Enthusiasmuskolumne Diesmal: Der beste Antiquariatskatalog der Welt der Woche

Der erste Eintrag ist ebenso passend wie programmatisch: Abraham a Sancta Claras "Narrenspiegel". Der Prediger folgt dem berühmten "Narrenschiff" von Sebastian Brant und geißelt im Stil der Zeit katalogisierte menschliche Schwächen. Der Katalog 173 des Antiquariats Inlibris (früher Gilhofer) zeigt als Illustration zu diesem "Narrenspiegel" von 1709 den Kupferstich eines Büchernarren. "Weil ich die Bücher so vermehre / dass ich nichts als den Staub abkehre / Bin ich aus dem gelehrten Orden / Ich gar zu einem Narren worden / Will niemand mich dafür erkennen / Thut mich doch meine Frau so nennen." Der Folioband ist schlichte 4000 Euro zu haben.

Man muss die guten Stücke ja nicht kaufen, es genügt, sie zu begehren. Der Inlibris-Katalog ist der schönste und bestgemachte Antiquariatskatalog im ganzen Land, unruhig erwartet der Buchfreund dessen Zusendung, glänzenden Auges blättert er ihn durch, und selbst wenn die schönsten Stücke unerschwinglich scheinen, ist es doch schön zu wissen, dass er sie kaufen könnte.
Eines der Prunkstücke des Katalogs "Bücher und Handschriften" ist eine Sammlung Lutherischer Flugschriften.

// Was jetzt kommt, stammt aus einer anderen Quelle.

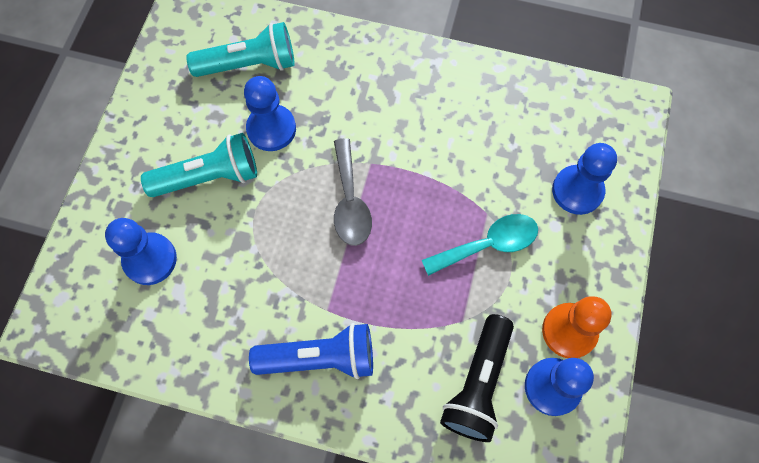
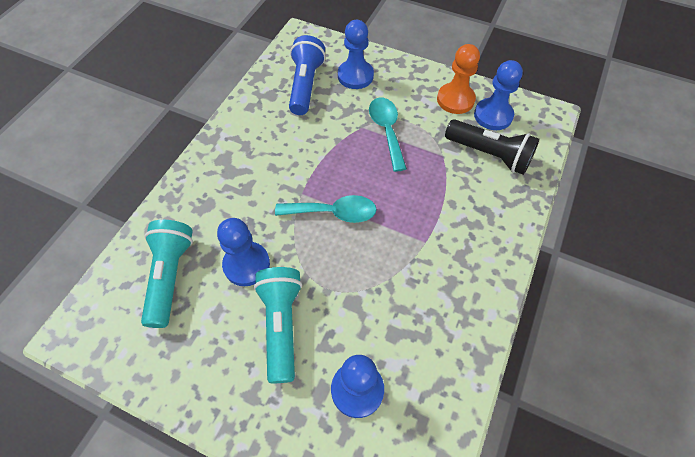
camera: 80 degrees left, 10 degrees down
(320, 358) = (465, 252): blue flashlight -> blue flashlight (305, 85)
(350, 202) = (333, 213): grey spoon -> turquoise spoon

In der Mediengeschichte haben diese mit Holzschnitten aus der Cranach-Werkstatt versehenen Pamphlete als Beispiel einer frühen und erfolgreichen Propagandakampagne ihren Platz. Der Papst wird hier in Wort und Bild im wahrsten Sinn als Ausgeburt des Teufels gezeigt: "Das abscheulichste unter den Bildern (...) Links ist ein erschreckend hässliches Teufelsweib daran, den Papst und fünf Kardinäle aus dem Hintern zu gebären." Für 35.000 Euro ist man dabei.

Sollte Kardinal Schönborn ob so viel Verunglimpfung unruhig werden, braucht er nur 32 Seiten weiterzublättern. Dort findet er seinen Lieblingsautor, Thomas von Aquin, mit der "Summa contra Gentiles" ("Gegen die Heiden") nebst dem arabischen Philosophen Al-Kindi in einer Handschrift aus 1464 um karge 95.000 Euro. So sieht bibliophile Ökumene aus!